CSU legt Verfassungsbeschwerde gegen Wahlrechtsreform ein
Der Bundestag soll bald auf 630 Abgeordnete begrenzen werden. Das haben die Ampel-Parteien gestern im Bundestag durchgesetzt. Die CSU ist empört – und kündigt eine Verfassungsbeschwerde an.
Das Wichtigste in Kürze
- Einen Tag nach der Bundestagsentscheidung zur Wahlrechtsreform hat die CSU beschlossen, Verfassungsbeschwerde einzulegen.
Der Beschluss in einer Schalte des CSU-Vorstands am Samstag erfolgte einstimmig, wie aus Teilnehmerkreisen verlautete. Die Verfassungsbeschwerde solle – wie auch eine Klage der bayerischen Staatsregierung – noch vor der Sommerpause eingereicht werden, kündigte CSU-Chef und Ministerpräsident Markus Söder an.

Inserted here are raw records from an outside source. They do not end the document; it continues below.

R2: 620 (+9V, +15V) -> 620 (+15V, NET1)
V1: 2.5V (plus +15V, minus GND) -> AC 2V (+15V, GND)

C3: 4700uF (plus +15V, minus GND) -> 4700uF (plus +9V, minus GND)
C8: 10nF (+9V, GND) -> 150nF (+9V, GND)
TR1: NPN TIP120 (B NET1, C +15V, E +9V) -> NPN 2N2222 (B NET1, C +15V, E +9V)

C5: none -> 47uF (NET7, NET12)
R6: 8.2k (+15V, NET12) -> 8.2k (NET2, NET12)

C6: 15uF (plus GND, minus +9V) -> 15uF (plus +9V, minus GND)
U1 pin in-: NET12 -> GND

Die Ampel-Parteien SPD, Grüne und FDP hatten die Wahlrechtsreform am Freitag mit ihrer Mehrheit im Bundestag durchgesetzt – gegen den erbitterten Widerstand insbesondere von CSU und Linkspartei.
Von 736 auf 630 Mandate
Mit der Reform soll der auf 736 Abgeordnete angewachsene Bundestag ab der nächsten Wahl 2025 dauerhaft auf 630 Mandate schrumpfen. Erreicht werden soll das, indem auf Überhang- und Ausgleichsmandate verzichtet wird. Diese sorgten bislang für eine immer stärkere Aufblähung des Bundestags. Nach den neuen Regeln könnte es künftig vorkommen, dass ein Bewerber zwar seinen Wahlkreis direkt gewinnt, aber trotzdem nicht in den Bundestag einzieht. Das erzürnt vor allem die CSU.

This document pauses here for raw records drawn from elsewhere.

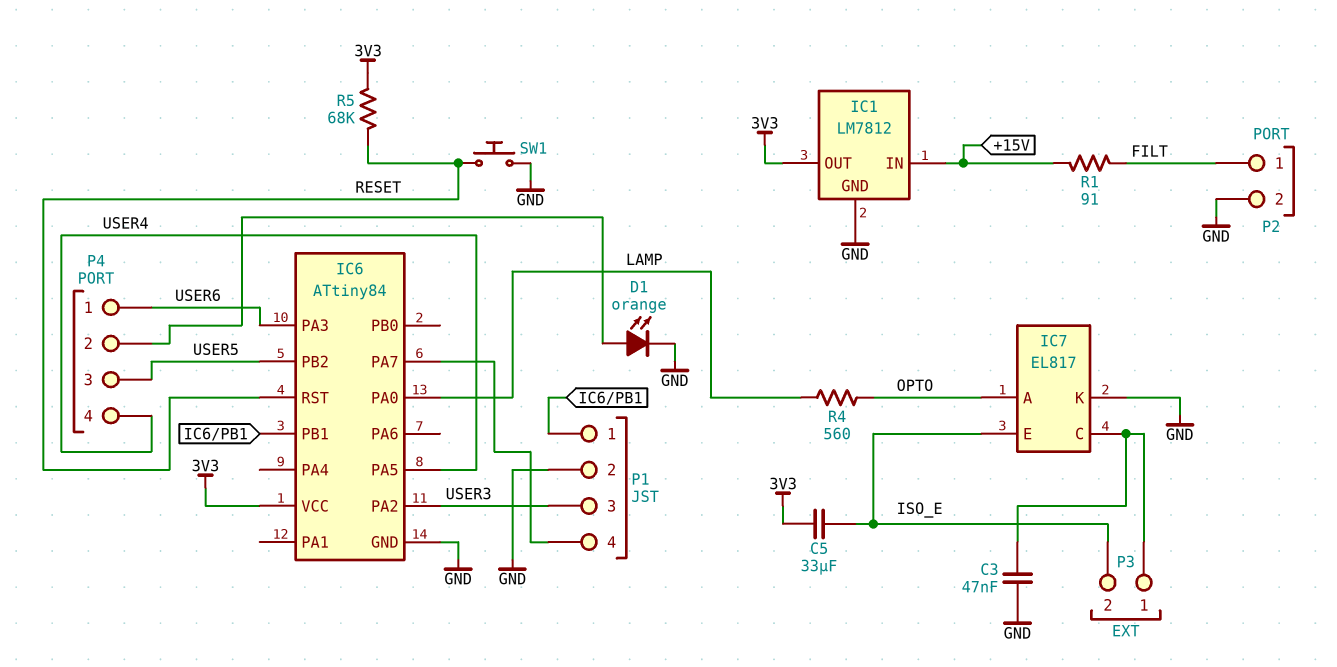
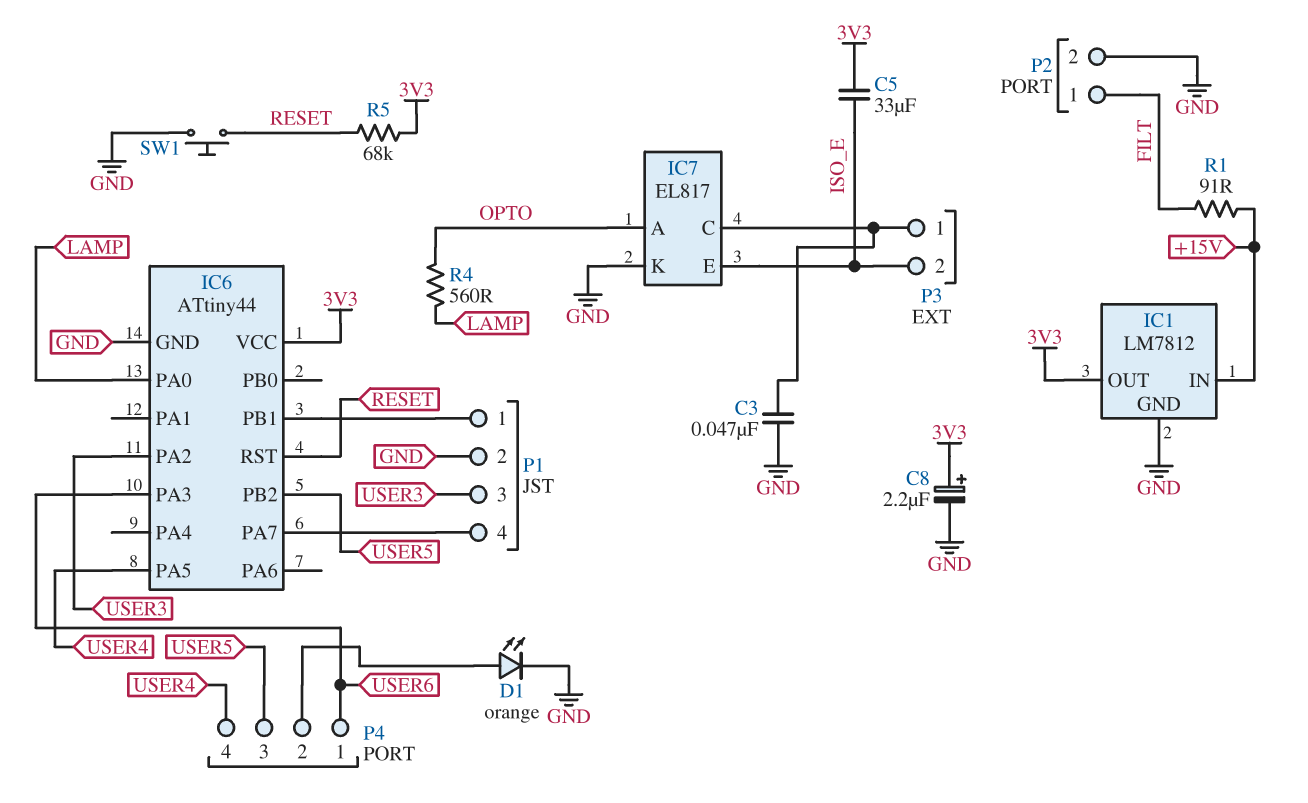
C8: none -> 2.2uF (plus 3V3, minus GND)
IC6: ATtiny84 -> ATtiny44

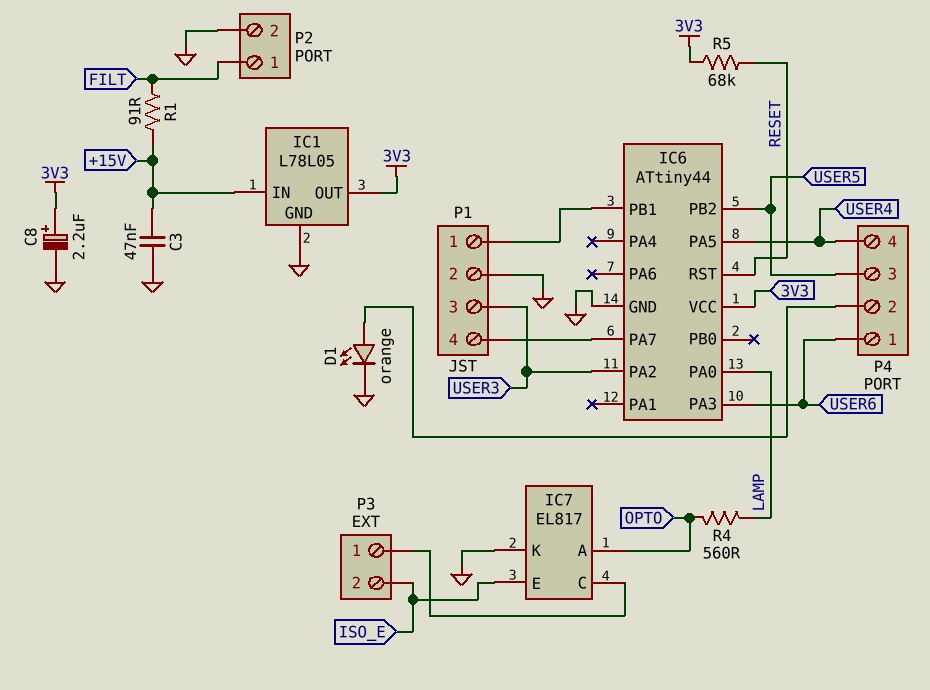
C3: 47nF (GND, IC7/C) -> 47nF (+15V, GND)
C5: 33uF (3V3, ISO_E) -> none
IC1: LM7812 -> L78L05
SW1: button (GND, RESET) -> none

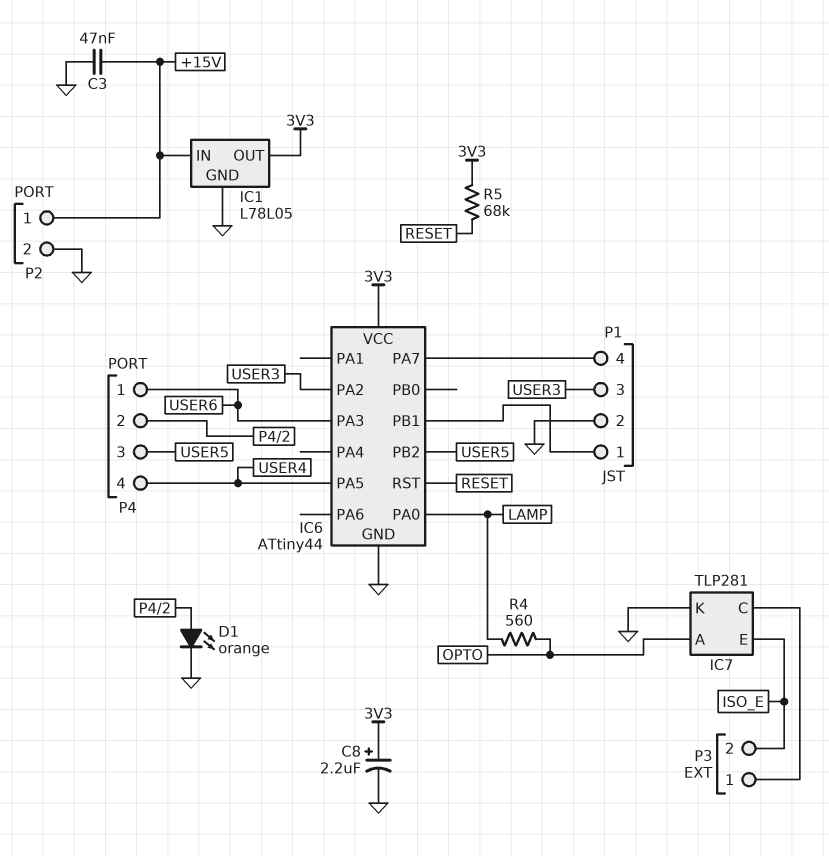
IC7: EL817 -> TLP281
P2 pin 1: FILT -> +15V
R1: 91 (+15V, FILT) -> none

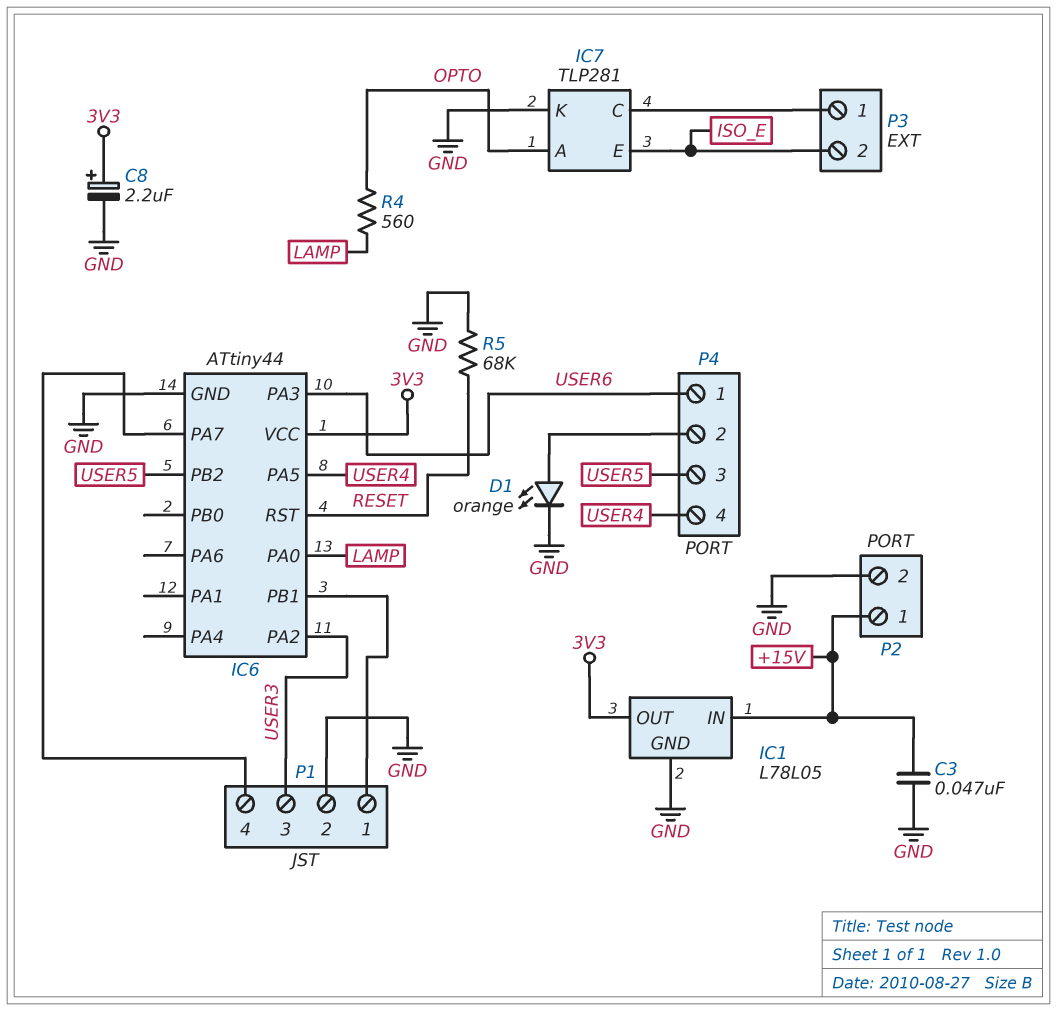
R5: 68k (3V3, RESET) -> 68k (GND, RESET)

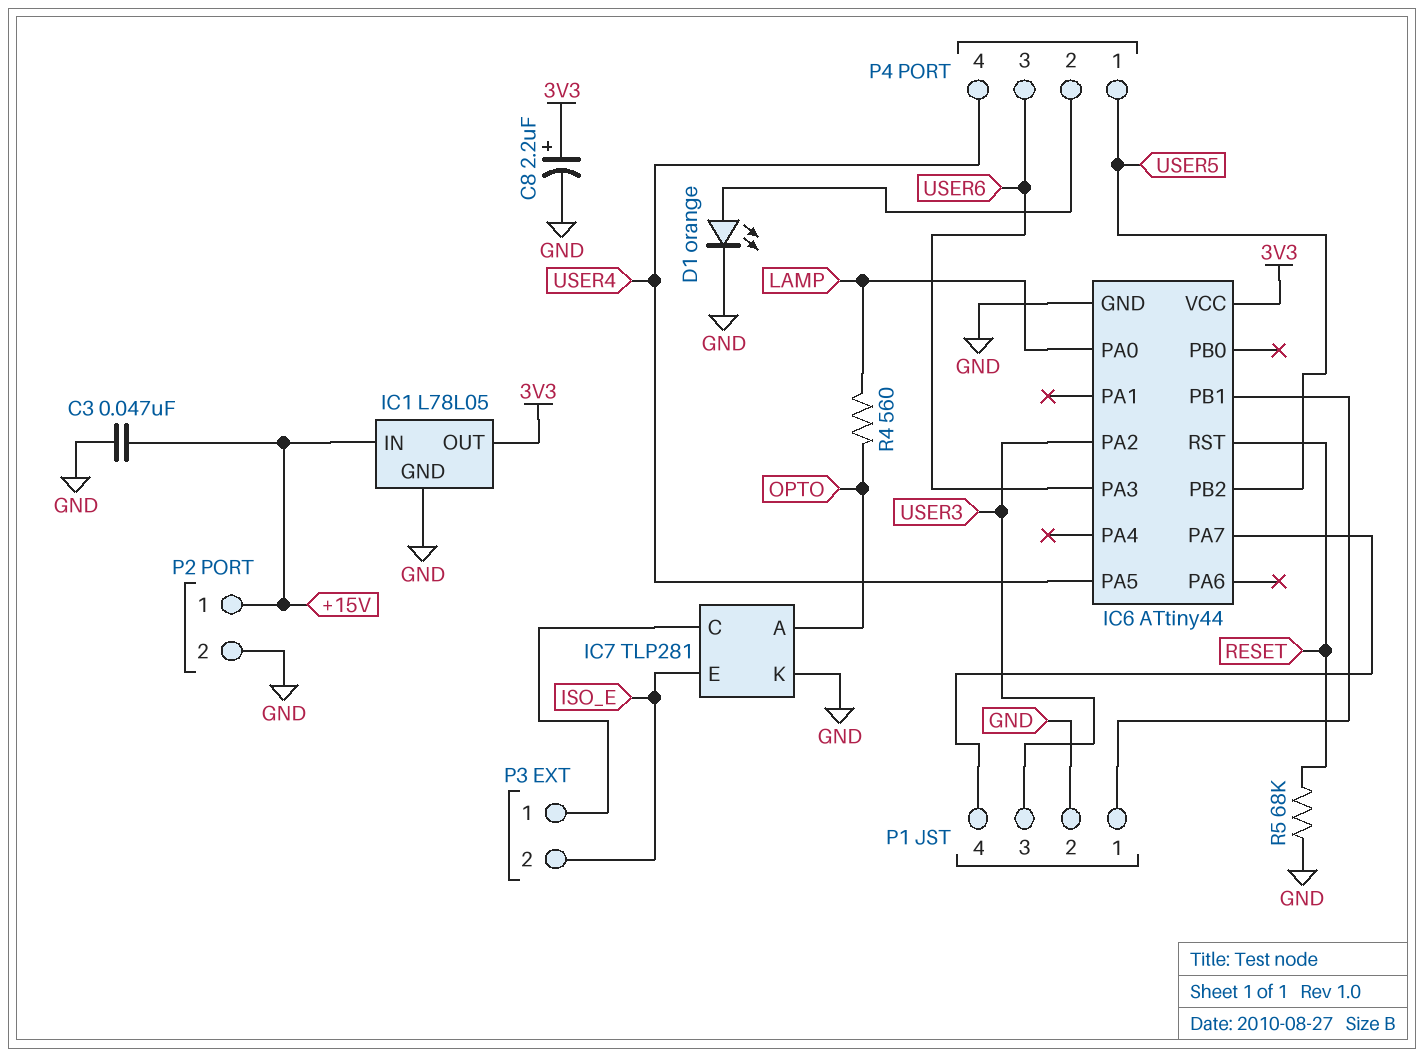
P4 pin 1: USER6 -> USER5
P4 pin 3: USER5 -> USER6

Zudem soll eine strikte Fünf-Prozent-Klausel gelten. Die sogenannte Grundmandatsklausel entfällt. Sie sorgt bisher dafür, dass Parteien auch dann in der Stärke ihres Zweitstimmenergebnisses in den Bundestag einzogen, wenn sie unter fünf Prozent lagen, aber mindestens drei Direktmandate gewannen. Davon profitierte 2021 die Linkspartei. Der Wegfall der Klausel könnte, je nach Wahlergebnis, auch Konsequenzen für die CSU haben, deren Direktkandidaten in Bayern traditionell die meisten Wahlkreise gewinnen. Sollte sie bundesweit unter fünf Prozent fallen, würde sie aus dem Bundestag fliegen.

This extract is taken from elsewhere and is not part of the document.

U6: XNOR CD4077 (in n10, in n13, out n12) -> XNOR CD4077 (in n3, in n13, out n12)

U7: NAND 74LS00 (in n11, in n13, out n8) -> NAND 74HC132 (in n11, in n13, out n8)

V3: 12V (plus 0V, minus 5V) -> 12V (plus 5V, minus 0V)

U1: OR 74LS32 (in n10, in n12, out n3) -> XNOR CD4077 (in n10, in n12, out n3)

Söder: Anschlag auf die Demokratie
«Das ist ein Anschlag auf die Demokratie und auf den Föderalismus», sagte Söder nach der CSU-Vorstandsschalte. «Auf die Demokratie, weil direkt gewählte Abgeordnete künftig nicht mehr im Deutschen Bundestag sitzen, das entscheiden dann irgendwelche anderen Gremien. Und auf den Föderalismus, weil möglicherweise ganze Regionen wie Bayern nicht mehr dabei sind.» Söder kritisierte, es gehe den Ampel-Parteien nicht um eine Verkleinerung des Bundestags, sondern um eine Schwächung der Opposition und Bayerns. Fast neun Millionen Stimmen könnten «wegrationalisiert» werden, argumentierte er – das sei ein tiefer Verstoss gegen das Bundesstaats- und Föderalismusprinzip. Und der CSU werde im Grunde genommen «das Existenzrecht abgesprochen».